Lateral medullary syndrome (also called Wallenberg's syndrome and posterior inferior cerebellar artery syndrome) is a disease in which the patient has difficulty with swallowing or speaking or both owing to one or more patches of dead tissue (known as an infarct) caused by interrupted blood supply to parts of the brain.

Contents

It is the clinical manifestation resulting from occlusion of the posterior inferior cerebellar artery (PICA) or one of its branches or of the vertebral artery, in which the lateral part of the medulla oblongata infarcts, resulting in a typical pattern.

Lateral medullary syndrome presents with the following symptoms:

Dysfunction Effects
lateral spinothalamic tract contralateral deficits in pain and temperature sensation from body
spinal trigeminal nucleus ipsilateral loss of pain and temperature sensation from face
nucleus ambiguus (which affects vagus X and glossopharyngeal nerves IX) dysphagia, hoarseness, diminished gag reflex
vestibular system vertigo, diplopia, nystagmus, vomiting
descending sympathetic fibers ipsilateral Horner's syndrome
central tegmental tract palatal myoclonus

An affected person may present with ataxia on the side of lesion. Hiccups are another common sign.

This syndrome is characterized by sensory deficits affecting the trunk and extremities on the opposite side of the infarct and sensory and motor deficits affecting the face and cranial nerves on the same side with the infarct.
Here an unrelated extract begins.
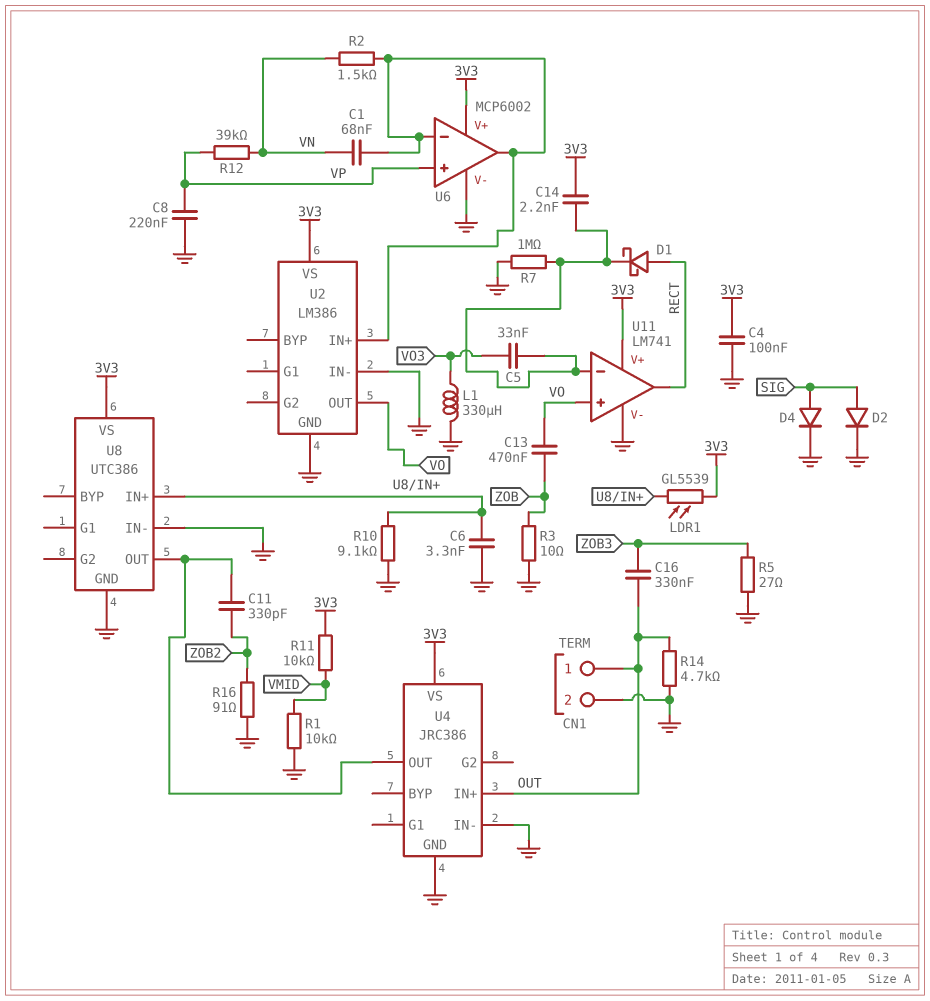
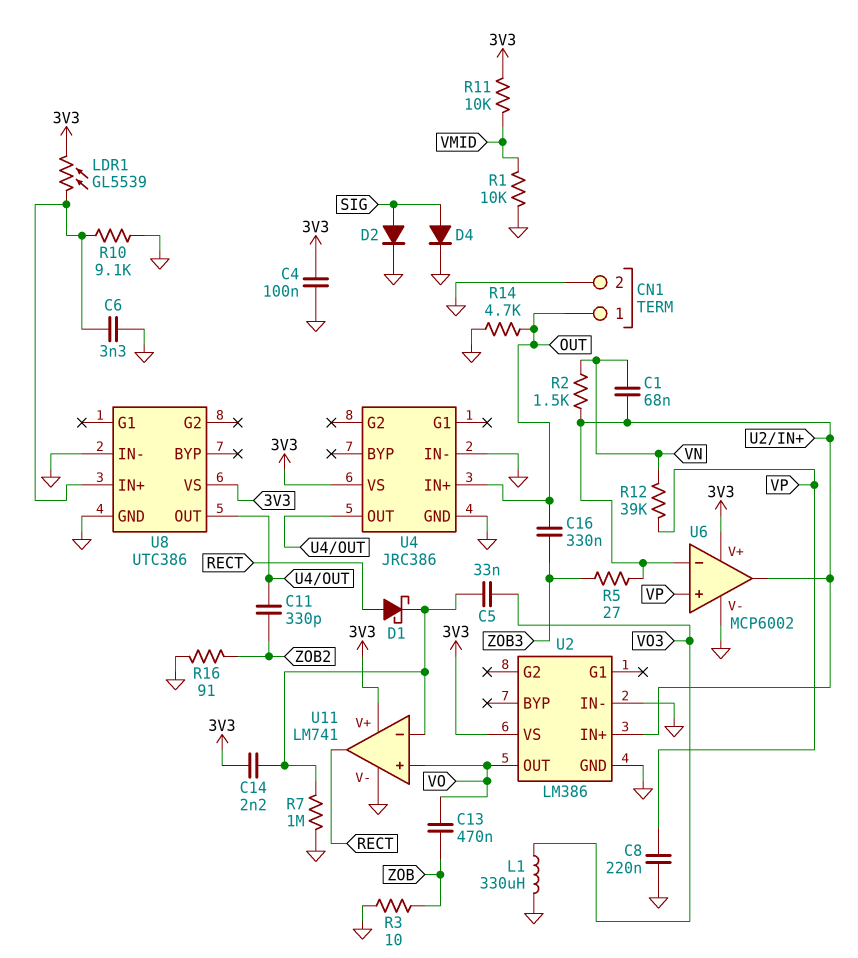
R5: 27 (GND, ZOB3) -> 27 (U2/IN+, ZOB3)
Other clinical symptoms and findings are ataxia, facial pain, vertigo, nystagmus, Horner's syndrome, diplopia and dysphagia. The cause of this syndrome is usually the occlusion of the posterior inferior cerebellar artery (PICA) at its origin.
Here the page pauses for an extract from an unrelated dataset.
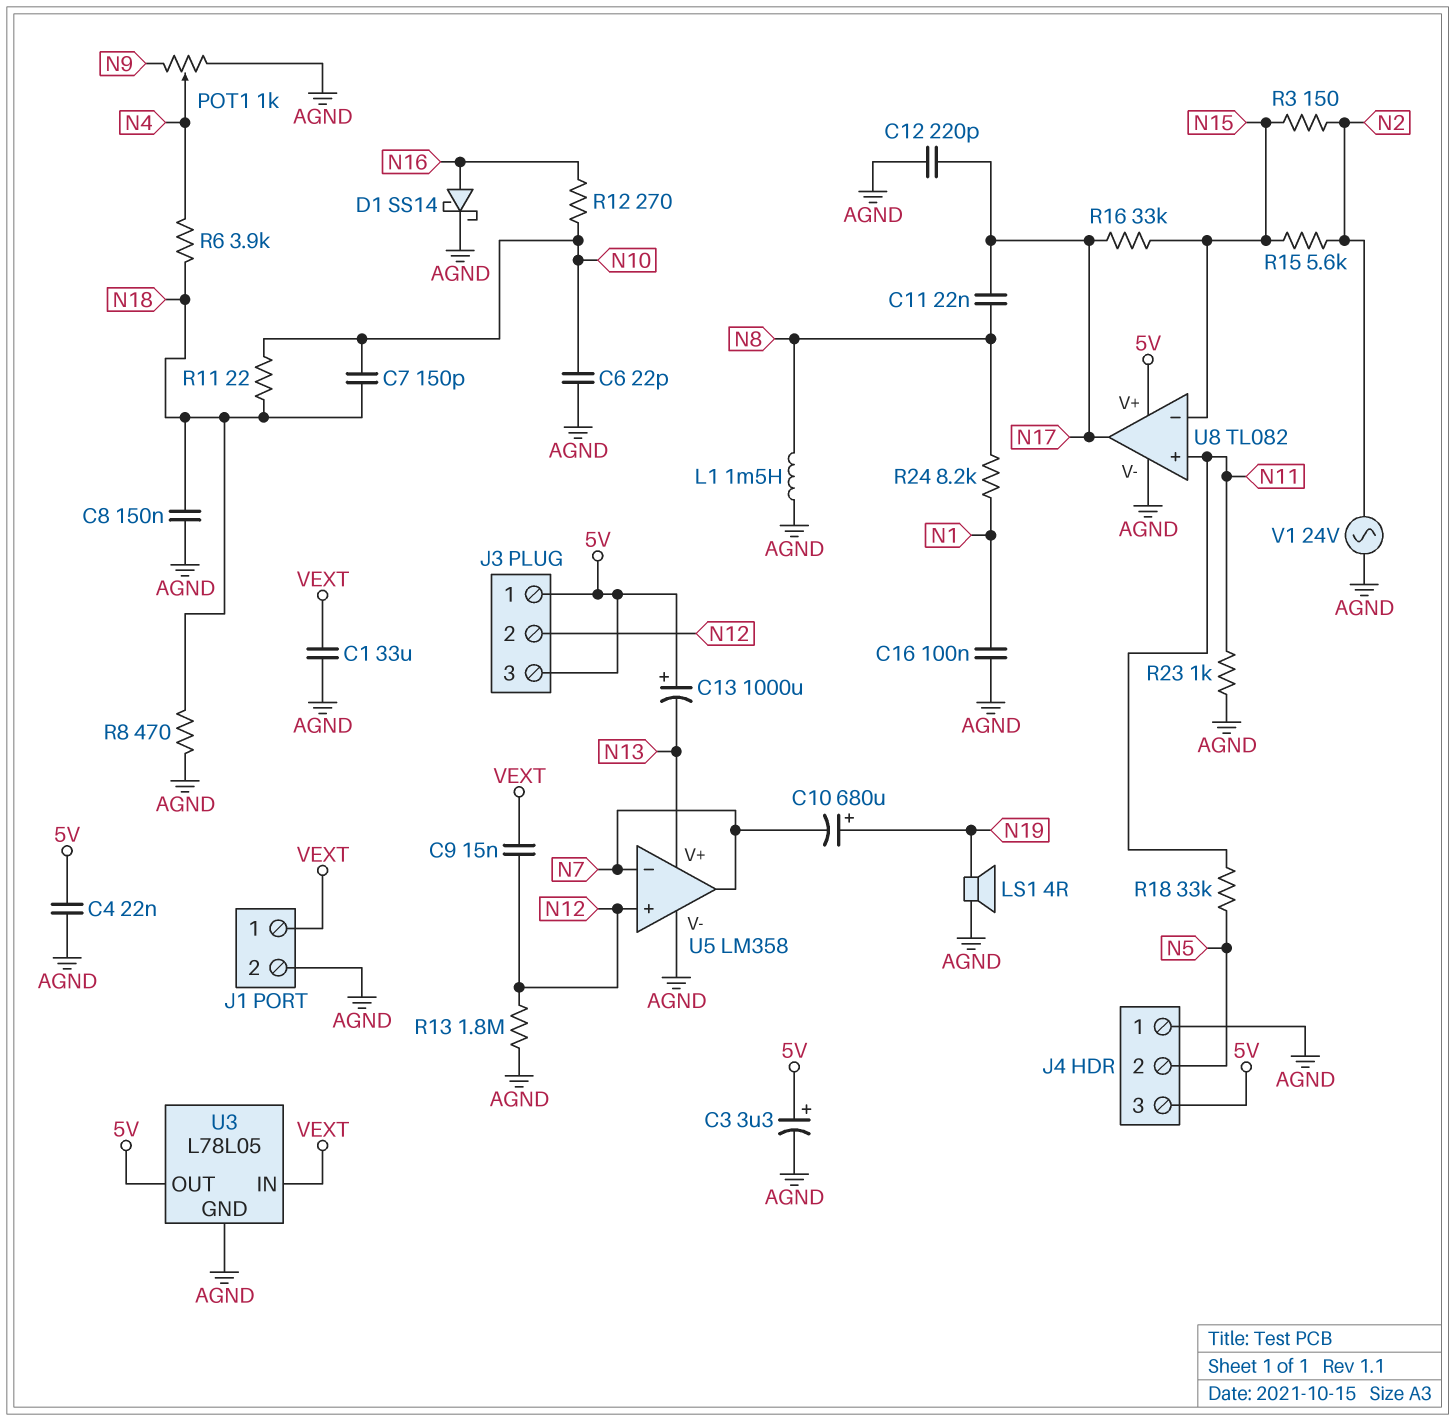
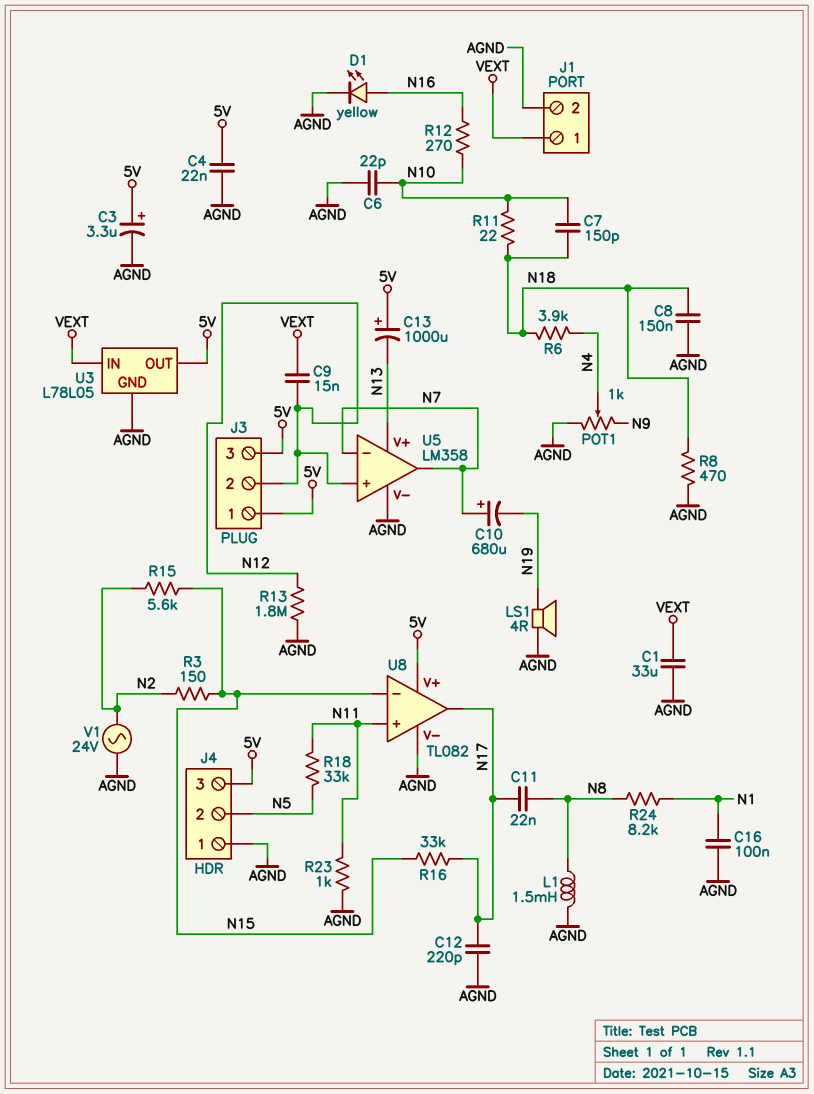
C10: 680uF (plus N19, minus N7) -> 680uF (plus N7, minus N19)
D1: schottky SS14 (A N16, K AGND) -> LED yellow (A N16, K AGND)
The affected persons have difficulty in swallowing (dysphagia) resulting from involvement of the nucleus ambiguus, and slurred speech (dysphonia, dysarthria). Damage to the spinal trigeminal nucleus causes absence of pain on the ipsilateral side of the face, as well as an absent corneal reflex.

The spinothalamic tract is damaged, resulting in loss of pain and temperature sensation to the opposite side of the body. The damage to the cerebellum or the inferior cerebellar peduncle can cause ataxia.

Nystagmus and vertigo, which may result in falling, caused from involvement of the region of Deiters' nucleus and other vestibular nuclei.

Onset is usually acute with severe vertigo.

Clinical B1000 diffusion weighted MRI image showing an acute left sided dorsal lateral medullary infarct
Clinical B1000 diffusion weighted MRI image showing an acute left sided dorsal lateral medullary infarct

Treatment for lateral medullary syndrome is symptomatic. A feeding tube may be necessary if swallowing is very difficult. Speech/swallowing therapy may be beneficial. In some cases, medication may be used to reduce or eliminate pain. Some doctors report that the anti-epileptic drug gabapentin appears to be an effective medication for individuals with chronic pain.

The outlook for someone with lateral medullary syndrome depends upon the size and location of the area of the brain stem damaged by the stroke. Some individuals may see a decrease in their symptoms within weeks or months. Others may be left with significant neurological disabilities for years after the initial symptoms appeared.

This syndrome was first described in 1808 by Gaspard Viesseux,[1]. First descriptions by Wallenberg were in 1895 (clinical) and 1901 (autopsy findings).